Sales of both organic and non-GMO products have accelerated during the COVID-19 pandemic, according to Errol Schweizer, advisor to the natural food industry and board member of the Non-GMO Project.
Speaking at the Organic & Non-GMO Forum, Schweizer quoted data from market research firm SPINS, showing that in October 2020 sales of organic products had increased by 13.1% and that sales of non-GMO products were up by 13% over the previous year. The numbers are significant because a year earlier organic sales had grown by just 3.1% and non-GMO by 0.5%.
“These are the highest numbers (for organic and non-GMO) that I’ve seen by SPINS in years,” said Schweizer, who was global grocery manager for Whole Foods Market from 2009 to 2016.
Overall, organic food sales have doubled in the past decade to more than $50 billion with nearly 6% of all food sold in the U.S. being organic, figures Schweizer called “astounding.”

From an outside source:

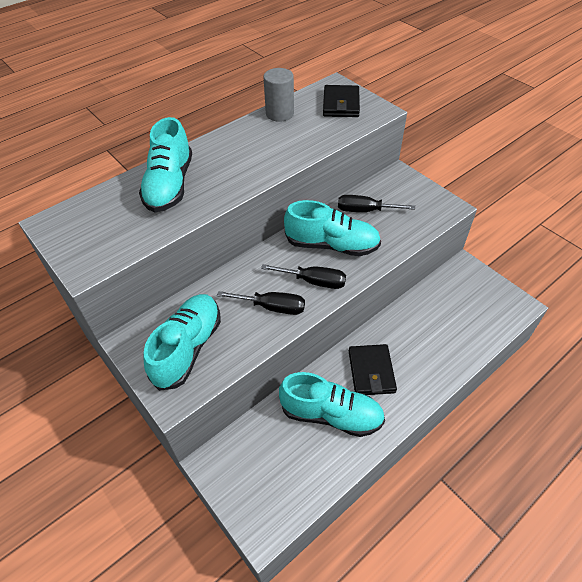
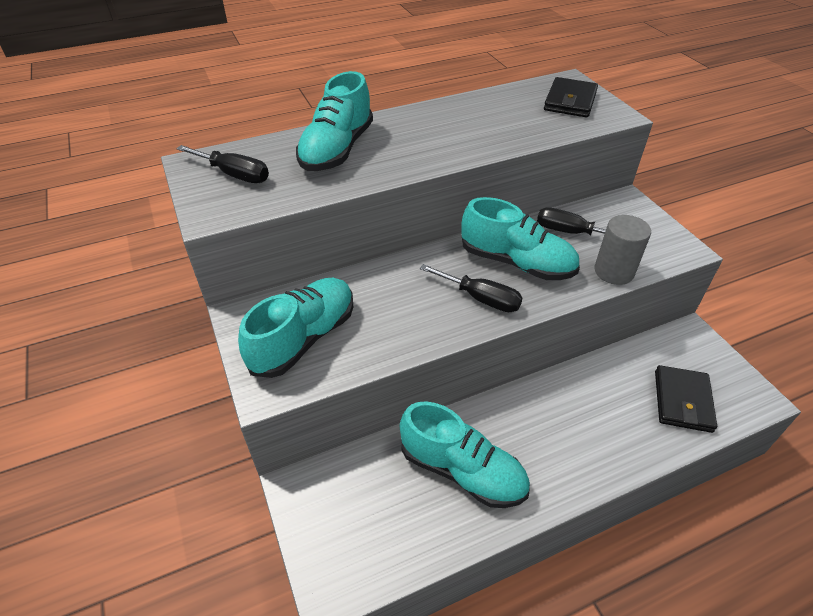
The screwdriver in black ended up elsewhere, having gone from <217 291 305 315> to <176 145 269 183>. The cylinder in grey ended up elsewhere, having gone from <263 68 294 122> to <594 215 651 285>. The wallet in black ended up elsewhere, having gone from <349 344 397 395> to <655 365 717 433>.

Organic agriculture production also increased by 31% from 2016 to 2019 with more land and acres in organic production.
Schweizer said that sales of organic produce increased 22% in March when the pandemic hit, which was double the sales of January and February. Double digit sales of organic produce continued through September.
According to Schweizer, organic foods are more accessible and affordable for consumers than ever, as evidenced by Organic Trade Association data finding that 82% of households buy some organic products.
Schweizer attributes great accessibility to organic food to large retail store private label brands such as Whole Foods’ 365, Kroger’s Simple Truth, Safeway’s O Organics, and Target’s Good and Gather, among others. Also, retail warehouse chain Costco sells more organic products than any other retailer.
“35% of shoppers are buying more organic private label brand products than a year ago,” he said.
Similar strong sales are seen among products that are Non-GMO Project Verified. “Brands that promote Non-GMO Project Verified products have seen a 15%-20% sales lift,” Schweizer said.
More than 54% of North American consumers recognize the Non-GMO Project Verified butterfly logo, and more than 50% say Non-GMO Project Verified is an important attribute that they look for when buying foods.
Schweizer said the growth of the non-GMO market is an indicator of the overall growth of the natural food industry, which has nearly doubled from 11% of total food sales in 2010 to 20% in 2020.
As an example of the importance of non-GMO to consumers, Schweizer cited data from United Natural Foods showing oat milk as the fastest growing trend in food, and the fastest growing trend in oat milk is Non-GMO Project verification.
“Non-GMO verification of oat products is having the largest impact in dollar growth of all identifiable stewardship claims in retail stores. I think that’s a big deal particularly with the visibility of oat milk,” Schweizer said.
Speaking about both certified organic and Non-GMO Project Verified, he said: “There is a lot of credibility to these certifications in terms of quality assurance, safety, and the lack of presence of GMOs.”
Schweizer said there is a stronger push for transparency by consumers, especially as new “GMO 2.0” products developed using gene editing techniques are on the horizon.
While COVID-19 has disrupted supply chains and consumer purchasing habits, it has strengthened consumer preference for organic and non-GMO. Schweizer cited an article in The Organic & Non-GMO Report that quoted organic food company executives who said they were seeing unprecedented demand for their products. He called this a “silver lining to catastrophic dark clouds” of the pandemic.
“At the end of the day, people buying groceries are being more thoughtful and thinking about organic and non-GMO in their buying habits,” Schweizer said. “COVID has reminded people that they are in charge of their own food choices.”
Schweizer also said he spoke with executives at two major food retailers to get their perspective on the organic and non-GMO foods.
“Between these retailers representing 800 stores, there is significant optimism around organic and non-GMO,” he said.
From his own perspective Schweizer sees continued growth in the two markets though the continued pandemic and a resulting economic slowdown could negatively impact the markets.
“My prediction is that we will see steady growth; the growth may slow down but will still remain positive,” he said.
When asked if gene edited products would ever be considered non-GMO, Schweizer said “absolutely not.”
“There is no consumer demand for gene edited products. This feels like a very insular industry driven narrative as opposed to what people want to eat. It’s about choice and transparency. We say ‘just label it’ and let the customer decide,” he said.